Maria-Cristina PITASSI

Avec la disparition d’Irena Backus, survenue à Genève le 13 juin 2019, la communauté historienne perd une chercheuse talentueuse d’envergure internationale, qui a contribué de manière déterminante au renouveau des études sur les Réformes. Sa production historiographique, qualitativement et quantitativement imposante, a certes été alimentée par une curiosité intellectuelle toujours en éveil, un labeur inlassable et une fraîcheur dans le regard qui lui a permis souvent de s’écarter des sentiers battus pour emprunter des chemins moins convenus ; mais elle a été principalement le fruit d’une culture philologique et historique remarquable, de compétences linguistiques étendues et d’une lecture attentive et minutieuse des sources, aussi ingrates ou rébarbatives fussent-elles. Imperméable aux modes et à toute forme de jargon, lectrice avertie de l’historiographie contemporaine, elle a pratiqué l’histoire intellectuelle du fait religieux avec l’aisance que lui conférait un savoir solidement charpenté et la liberté qui lui venait de l’absence de préoccupations identitaires.

Née à Varsovie en 1950, Irena Backus a étudié en Angleterre dès l’âge de onze ans ; elle a accompli à Oxford des études universitaires en philologie classique, en histoire et en théologie, couronnées par un doctorat obtenu en 1976. Professeure ordinaire puis honoraire dès 2015 à l’Institut d’histoire de la Réformation de l’Université de Genève, qu’elle avait rejoint en 1977, elle a mené une carrière résolument internationale, comme professeure invitée dans des institutions illustres européennes et américaines, et comme membre actif de plusieurs réseaux scientifiques. D’un naturel réservé, elle a traversé une carrière prestigieuse avec une modestie farouche que n’ont pas entamée les signes de distinction dont elle a fait l’objet, tels le doctorat honoris causa que lui a conféré en 2001 l’Université d’Edinburgh et le degré de « Doctor of Divinity » qu’elle a reçu de l’Université d’Oxford en 2006.

Il est impossible de restituer en quelques lignes le détail de cette historiographie luxuriante, dont les centres d’intérêt principaux se sont diffractés au fil du temps en une multitude d’objets et de personnages, qui, loin d’embrouiller les pistes explorées par l’historienne, les ont enrichies1. Je me limiterai dès lors à dérouler les quelques fils rouges qui me semblent traverser et relier la production historique d’Irena Backus, et dont l’écheveau commun réside dans l’intérêt qu’elle a porté tout au long de sa carrière à l’articulation, dans la première modernité, entre le présent – avec son lot de préoccupations confessionnelles, politiques, institutionnelles et culturelles – et le passé. J’en évoquerai en particulier deux.

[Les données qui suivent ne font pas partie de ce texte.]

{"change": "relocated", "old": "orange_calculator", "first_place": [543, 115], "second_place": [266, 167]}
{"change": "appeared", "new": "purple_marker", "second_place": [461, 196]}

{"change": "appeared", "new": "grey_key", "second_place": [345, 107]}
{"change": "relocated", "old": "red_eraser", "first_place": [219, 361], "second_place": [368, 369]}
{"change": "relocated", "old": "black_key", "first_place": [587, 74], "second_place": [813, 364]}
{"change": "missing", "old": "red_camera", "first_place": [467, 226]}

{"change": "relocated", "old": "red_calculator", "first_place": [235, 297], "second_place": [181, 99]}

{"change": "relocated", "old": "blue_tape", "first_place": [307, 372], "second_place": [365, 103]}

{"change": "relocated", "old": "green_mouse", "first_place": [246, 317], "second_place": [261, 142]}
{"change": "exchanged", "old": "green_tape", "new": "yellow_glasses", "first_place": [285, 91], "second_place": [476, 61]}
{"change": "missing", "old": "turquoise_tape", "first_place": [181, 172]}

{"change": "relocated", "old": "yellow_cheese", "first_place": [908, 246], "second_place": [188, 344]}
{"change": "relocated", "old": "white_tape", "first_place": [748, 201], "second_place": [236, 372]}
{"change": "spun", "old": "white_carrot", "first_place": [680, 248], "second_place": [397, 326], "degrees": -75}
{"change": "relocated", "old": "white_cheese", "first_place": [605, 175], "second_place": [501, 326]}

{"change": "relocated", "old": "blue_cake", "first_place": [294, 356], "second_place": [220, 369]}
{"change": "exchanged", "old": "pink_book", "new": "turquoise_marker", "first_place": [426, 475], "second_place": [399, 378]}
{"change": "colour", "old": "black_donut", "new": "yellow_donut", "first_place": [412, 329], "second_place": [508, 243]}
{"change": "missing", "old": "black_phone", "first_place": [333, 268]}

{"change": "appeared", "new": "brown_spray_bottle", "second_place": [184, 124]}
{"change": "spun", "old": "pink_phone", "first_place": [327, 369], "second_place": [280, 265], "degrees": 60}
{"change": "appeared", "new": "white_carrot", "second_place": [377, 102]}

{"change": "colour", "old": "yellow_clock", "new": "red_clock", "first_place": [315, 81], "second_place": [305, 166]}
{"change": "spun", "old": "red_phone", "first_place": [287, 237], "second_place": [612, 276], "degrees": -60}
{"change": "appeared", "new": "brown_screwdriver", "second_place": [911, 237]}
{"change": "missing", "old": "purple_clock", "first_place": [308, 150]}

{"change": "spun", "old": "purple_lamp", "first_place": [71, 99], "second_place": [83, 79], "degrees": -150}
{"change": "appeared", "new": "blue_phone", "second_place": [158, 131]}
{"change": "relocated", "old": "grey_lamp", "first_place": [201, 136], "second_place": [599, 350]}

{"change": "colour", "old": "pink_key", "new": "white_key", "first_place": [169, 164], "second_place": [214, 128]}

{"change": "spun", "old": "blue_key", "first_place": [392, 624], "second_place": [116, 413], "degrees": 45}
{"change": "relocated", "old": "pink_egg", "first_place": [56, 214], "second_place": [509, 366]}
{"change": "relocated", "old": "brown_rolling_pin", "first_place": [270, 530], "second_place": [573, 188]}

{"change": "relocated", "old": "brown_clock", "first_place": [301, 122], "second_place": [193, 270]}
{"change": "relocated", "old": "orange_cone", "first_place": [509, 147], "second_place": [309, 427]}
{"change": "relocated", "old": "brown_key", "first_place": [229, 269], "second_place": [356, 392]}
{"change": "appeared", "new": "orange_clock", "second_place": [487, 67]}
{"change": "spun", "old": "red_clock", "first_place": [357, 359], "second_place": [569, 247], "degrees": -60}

Le premier fil est celui relatif à la manière dont les différents espaces confessionnels ont reçu et interprété les textes de l’antiquité : qu’il s’agisse de la Bible, de la culture païenne ou des écrits des Pères latins et grecs, Irena Backus a mené sur ces sujets des recherches approfondies et originales, à la croisée entre analyse philologique et interprétation historique, et s’est imposée rapidement comme l’une des meilleures spécialistes de l’histoire de l’herméneutique biblique et de la réception en Occident des écrits patristiques à l’époque moderne. Sa thèse, publiée en 1980, sur l’influence de Théodore de Bèze sur le Nouveau Testament anglais ou ses monographies sur les commentaires de l’Apocalypse au xvie siècle ou encore les deux importants volumes collectifs qu’elle a édités en 1997 sur la réception des Pères de l’Église constituent désormais des références en la matière. Liée à cette même interrogation sur les formes et la nature des multiples relectures du passé élaborées au xvie et au xviie siècle, la monographie sur Historical Method and Confessional Identity in the Era of Reformation (1378-1615) a montré avec finesse et érudition que, si l’écriture de l’histoire religieuse à l’époque des fractures confessionnelles a certes été largement instrumentale, elle a su également intégrer des règles critiques qu’on avait longtemps cru incompatibles avec l’horizon apologétique dans lequel s’inscrivaient la plupart des grandes entreprises historiques. De même, avec son ouvrage de 2008 sur les biographies des Réformateurs (Life Writing in Reformation Europe), les unes rédigées par des coreligionnaires et les autres par des adversaires catholiques, Irena Backus a prouvé que les écrits biographiques occupent une place légitime dans l’historiographie de la Réforme et que leur finalité n’a pas été univoque, puisqu’ils ont pu, tour à tour, consacrer des modèles de piété, confirmer le providentialisme ou fonctionner comme un dispositif important des constructions hérésiologiques bâties par les antagonistes.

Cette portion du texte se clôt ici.